Exploring biosurfactant from Halobacterium jilantaiense as drug against HIV and zika virus: fabrication, characterization, cytosafety property, molecular docking, and molecular dynamics simulation.

ABSTRACT

Biosurfactants are surface-active molecules with unique qualities and various uses. Many microorganisms produce secondary metabolites with surface-active characteristics that serve various antiviral functions. The HIV and Zika viruses were chosen for this study because they can spread from mother to child and result in potentially fatal infections in infants.
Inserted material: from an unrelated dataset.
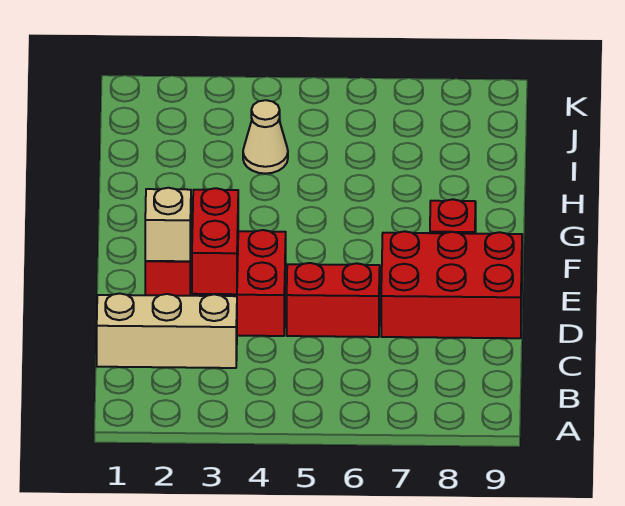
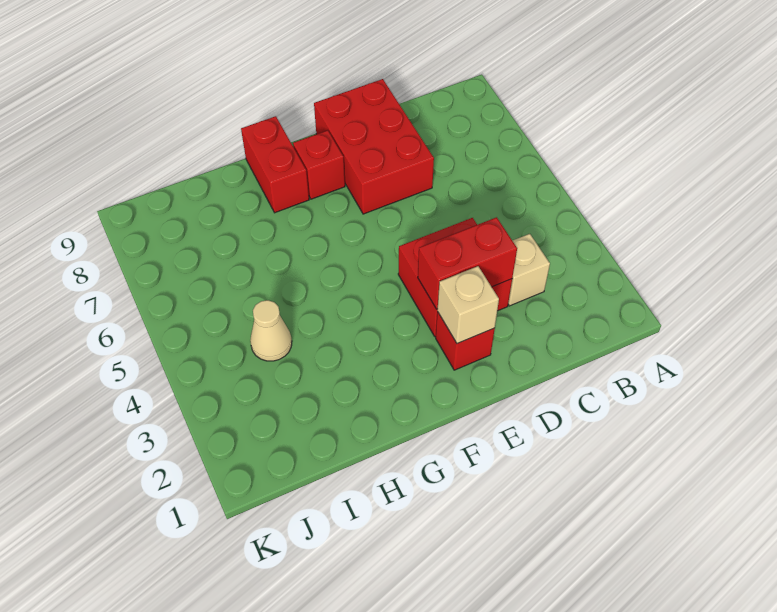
tan brick C1:C3 level 1 -> tan brick C3 level 1
red brick D5:D6 level 1 -> red brick G8:G9 level 1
Halophilic bacteria from the Red Sea solar saltern in Egypt were screened using drop collapse, emulsification activity, and oil displacement assays to produce biosurfactants and emulsifiers. Halobacterium jilantaiense strain JBS1 was the most effective strain of the Halobacteriaceae family. It had the best oil displacement test and emulsification activity against kerosene and crude oil, respectively. Among the ten isolates, it produced the most promising biosurfactant, also recognized by the GC-MASS library. This study evaluated biosurfactants from halophilic bacteria as potential antiviral drugs. Some of the computer methods we use are molecular docking, ADMET, and molecular dynamics. We use model organisms like the HIV reverse transcriptase (PDB 5VZ6) and the Zika virus RNA-dependent RNA polymerase (ZV-RdRP). Molecular docking and molecular dynamics make the best complexes with 5VZ6 HIV-RT and flavone (C25) and 5wz3 ZV-RdRP and ethyl cholate (C8). Testing for ADMET toxicity on the complex revealed that it is the safest medicine conceivable. The 5VZ6-C25 and 5wz3-C8 complexes also followed the Lipinski rule. They made five hydrogen bond donors and ten hydrogen bond acceptors with 500 Da MW and a 51 octanol/water partition coefficient. Finally, extreme settings require particular adaptations for stability, and extremophile biosurfactants may be more stable.